Group says Wis. justice violated state ethics code

By Jessica M. Karmasek | Dec 22, 2011


MADISON, Wis. (Legal Newsline) - A Democratic coalition in Wisconsin has filed an ethics complaint against state Supreme Court Justice Michael Gableman.

The Wisconsin Democracy Campaign filed a complaint with the state's Government Accountability Board Wednesday. The board enforces state campaign finance, ethics and lobbying laws.

The WDC alleges Gableman violated a state ethics code that prohibits state officials from receiving gifts when he got two years of free representation from a law firm.

According to the WDC, the law firm of Michael Best and Friedrich and its lawyer, Eric McLeod, represented Gableman from July 2008 to July 2010 in a judicial ethics complaint that accused the justice of lying about an opponent in a 2008 campaign ad.
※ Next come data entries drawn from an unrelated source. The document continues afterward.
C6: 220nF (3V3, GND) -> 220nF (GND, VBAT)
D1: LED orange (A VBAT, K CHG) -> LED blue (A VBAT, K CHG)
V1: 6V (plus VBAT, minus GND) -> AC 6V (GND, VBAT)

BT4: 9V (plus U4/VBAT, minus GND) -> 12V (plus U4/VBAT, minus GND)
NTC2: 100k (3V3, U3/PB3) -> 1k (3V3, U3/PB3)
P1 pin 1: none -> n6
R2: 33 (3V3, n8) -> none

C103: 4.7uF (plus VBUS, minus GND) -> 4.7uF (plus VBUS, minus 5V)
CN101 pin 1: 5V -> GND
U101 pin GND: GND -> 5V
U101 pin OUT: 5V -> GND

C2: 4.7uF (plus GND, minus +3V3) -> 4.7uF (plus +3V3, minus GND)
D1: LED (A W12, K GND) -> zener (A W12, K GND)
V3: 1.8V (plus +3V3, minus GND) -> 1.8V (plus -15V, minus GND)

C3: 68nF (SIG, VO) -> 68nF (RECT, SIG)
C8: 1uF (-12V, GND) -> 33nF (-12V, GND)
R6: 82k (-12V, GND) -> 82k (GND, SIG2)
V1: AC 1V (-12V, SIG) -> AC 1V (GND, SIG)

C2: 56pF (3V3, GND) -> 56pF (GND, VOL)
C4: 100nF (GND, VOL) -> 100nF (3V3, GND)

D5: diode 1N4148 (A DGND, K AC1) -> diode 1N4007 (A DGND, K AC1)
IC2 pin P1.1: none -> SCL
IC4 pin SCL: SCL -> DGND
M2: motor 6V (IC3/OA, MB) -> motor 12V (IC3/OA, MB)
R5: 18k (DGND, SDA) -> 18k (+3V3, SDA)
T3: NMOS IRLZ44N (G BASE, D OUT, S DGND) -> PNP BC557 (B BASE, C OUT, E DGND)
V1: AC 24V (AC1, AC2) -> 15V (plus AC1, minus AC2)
Gableman, who defeated former Justice Louis Butler for a 10-year seat on the bench, was not found in violation of the judicial ethics code because the Supreme Court came to a deadlock in the case.

The law firm has said a deal was made with Gableman that required him to pay his bill only if he won his case and was reimbursed his attorney fees by the state.

The WDC's two-page complaint accuses the justice of not listing the free legal services as a gift on a form filled out yearly by most state officials, showing their income, debt and other financial relationships.

On Tuesday, the WDC also asked the Wisconsin Judicial Commission, which enforces ethics and other rules governing the conduct of judges, to investigate Gableman.

The WDC alleges he violated the judicial code of ethics that says judges cannot accept gifts from parties likely to appear before them in court.

According to the WDC, Gableman has ruled on "numerous" cases before the state's high court involving clients represented by Michael Best and Friedrich since the firm took his case in 2008.

Most notably, Gableman was part of the majority that voted 4-3 to let Gov. Scott Walker's administration implement its controversial collective bargaining bill. Michael Best and Friedrich represented the Walker administration in the case.

On top of that, the firm has five cases before the Court that Gableman is participating in, according to the WDC.

The Wisconsin Democracy Campaign describes itself as a group "working for a real democracy that allows the common good to prevail over narrow interests."

It says it specializes in tracking the money in state politics, and works for campaign finance reform.